Not long after blocking the profiles of hundreds of users, social media powerhouse Facebook is apologizing – to drag queens. These flamboyant ladies may not be your typical political standard bearers, but they found themselves thrust into the position of being the tip of the sword in the fight for privacy online.
While stage names are considered A-okay for Hollywood A-listers, popular radio personalities, and music superstars, Facebook was accused of targeting transgenders after deleting hundreds of accounts for supposedly violating the real name clause of its user agreement.
The resultant social media uproar was met with sincere apologies from Facebook leadership, who moved quickly to right the acknowledged wrongs. In a released published by the BBC, Facebook Chief Product Officer Chris Cox said, “I want to apologize to the affected community of drag queens, drag kings, transgender, and extensive community of our friends, neighbors, and members of the LGBT community for the hardship that we’ve put you through in dealing with your Facebook accounts over the past few weeks.”

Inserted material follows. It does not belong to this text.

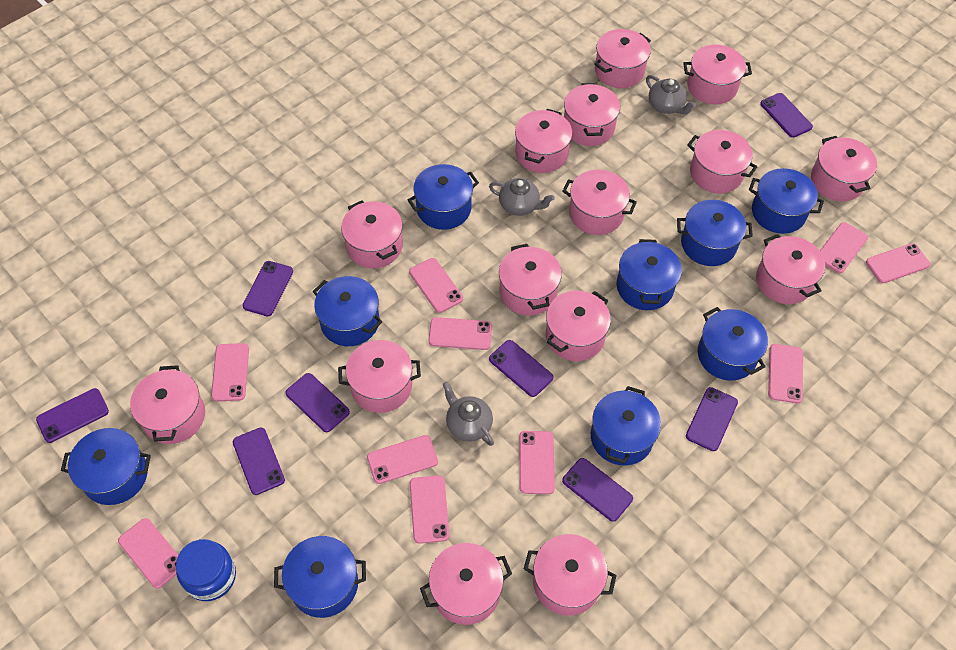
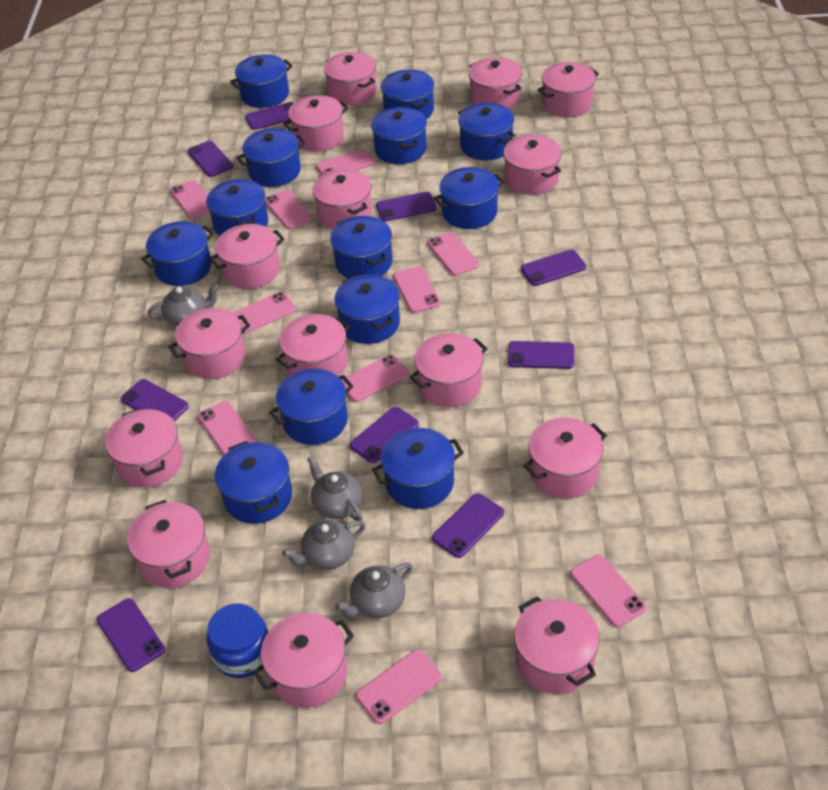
blue pot: 9 -> 13
grey teapot: 3 -> 4
purple phone: 8 -> 9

Subsequently, a planned protest in San Francisco was quickly turned into a celebration. Spokesmen representing transgender groups said it was clear that “Facebook was apologetic and wanted to find solutions so that all of us can be our authentic selves online …”
However, this incident highlights a greater debate concerning both Internet privacy and what people can consider to be their authentic self online. Where is the line exactly, and does that gray area only apply to public figures and professional performers?
Facebook may not have a ready answer, but members of the transgender community whose protest turned into a party certainly do. Mark Snyder, of the Transgender Law Center told the BBC that “judges, social workers, teachers, entertainers, and victims of abuse” were all justified in using aliases.
Apparently, it seems, Facebook is coming around to this point of view. Initially the social media platform required users to keep their given name. Now the company has relaxed its stance, allowing “everyone to use the authentic name they use in real life.”
Next on the agenda: Who decides the meaning of authentic?